I went to an imposter show in Las Vegas and it was incredible. You brought up the country world and maybe how that might be more conservative, but it’s funny, three of the artists that were in the show were myself, Reba McEntire and Dolly Parton. I thought that was so wonderful. It’s like, “OK, we’re country artists, and we’re in there!” Any artist that is, on a visual level, very expressive would make a great imposter night subject!
What is the one thing a queen cannot go without if they truly want to feel like Shania Twain?
Probably something leopard print, and I would say a top hat. The boots, for sure!
For gay men everywhere, 1998 was one of the best years as it was the inaugural VH1 Divas, the best and most iconic. It doesn’t get any better than you, Mariah Carey, Gloria Estefan, Celine Dion, Aretha Franklin and guest performer Carole King. Of them, who are you still in touch with?
Mariah Carey. Celine Dion. We still cross paths – it’s great. I always like to catch Mariah when she is live, and Celine, too. It was such a wonderful group of ladies, really terrific.
Who most lived up to the diva title during the show?
I think Mariah had the biggest hair, so probably her. (Laughs)
You were second, I think.
I was! I said, “OK, I gotta look at Mariah’s hair. I want to try for it to be as big as hers,” because she has this naturally big, amazing hair. So I’m like, “Come on, let’s go for it. I know Mariah’s gonna have bigger hair than me, so I’m gonna go for it and have fun with it.” She has that hair that I want, that naturally big hair with this gorgeous wave and those ringlets.
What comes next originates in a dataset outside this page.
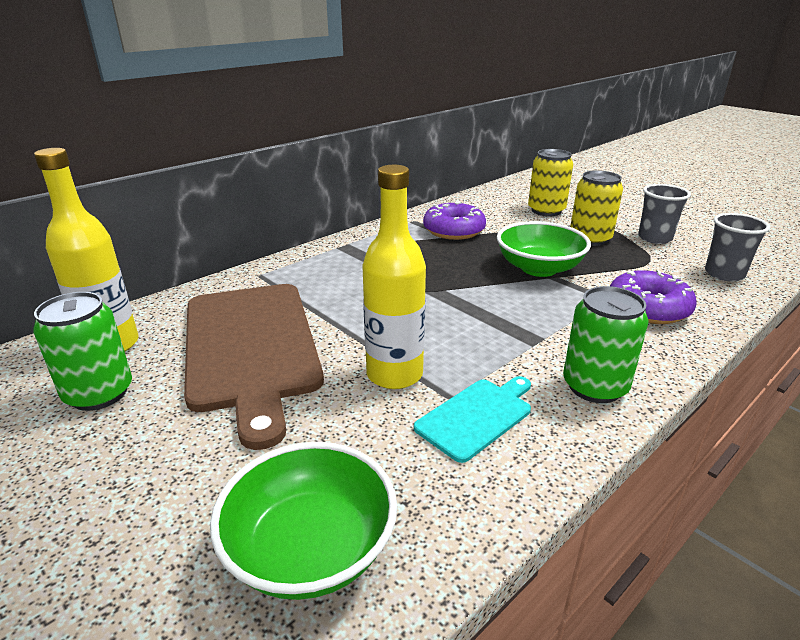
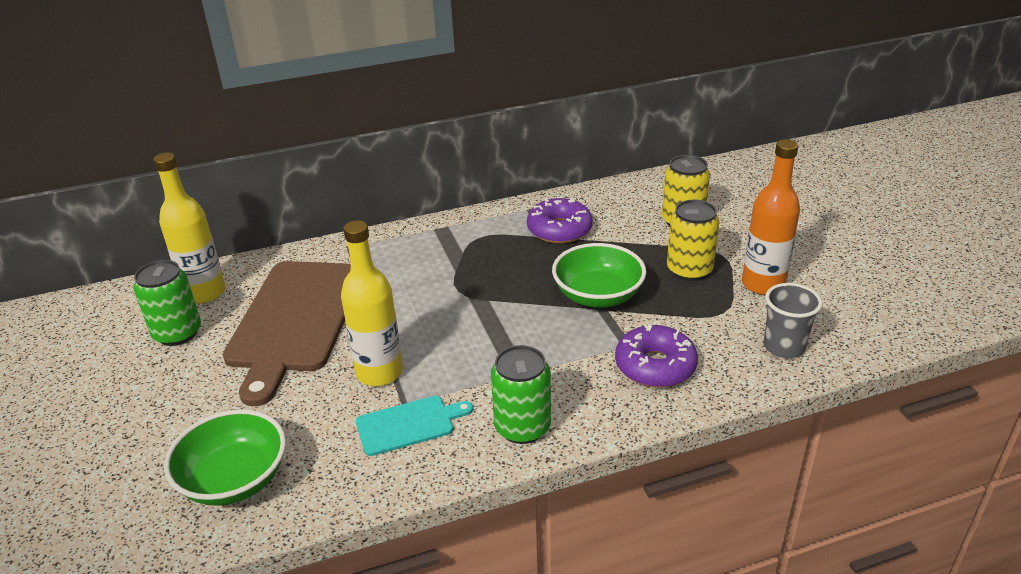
camera: 25 degrees right, 5 degrees up
(655, 238) = (763, 284): grey cup -> orange bottle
When you all performed “Natural Woman” as your encore, I wasn’t sure who was stealing the spotlight: Mariah’s hair or Aretha.  
(Laughs) I know! Nobody can kill Aretha’s spotlight.
If you did another Divas, what other diva would you want to sing alongside?
Rihanna, for sure. She’s just so awesome. I love her voice; I never get tired of it. Never, never. And we hear it so much on the radio, right? She’s every second song on the radio and I just never get tired of it. Even with “Love on the Brain” – I mean, it just doesn’t get better than that. So, she’d definitely be on my list.
I’m hoping for you and Taylor to team up – our two country-gone-pop queens.  
Taylor would be a good one. She’d be a must on Divas, for sure. She’s awesome. She’s such a great creative person and a super songwriter and really uses her brain, so it’s lovely to watch her.
Lastly, how many costume changes can gay audiences look forward to when you hit the road?
(Laughs) How many would a gay audience find ideal, do you think?
At least 15.
(Laughs) Whoa. OK, that is a friggin’ high demand. I’d have to change every two songs!
As long as you bring out the iconic ensembles, no harm, no foul.  
Gotta have a little flashback moment here and there, yeah!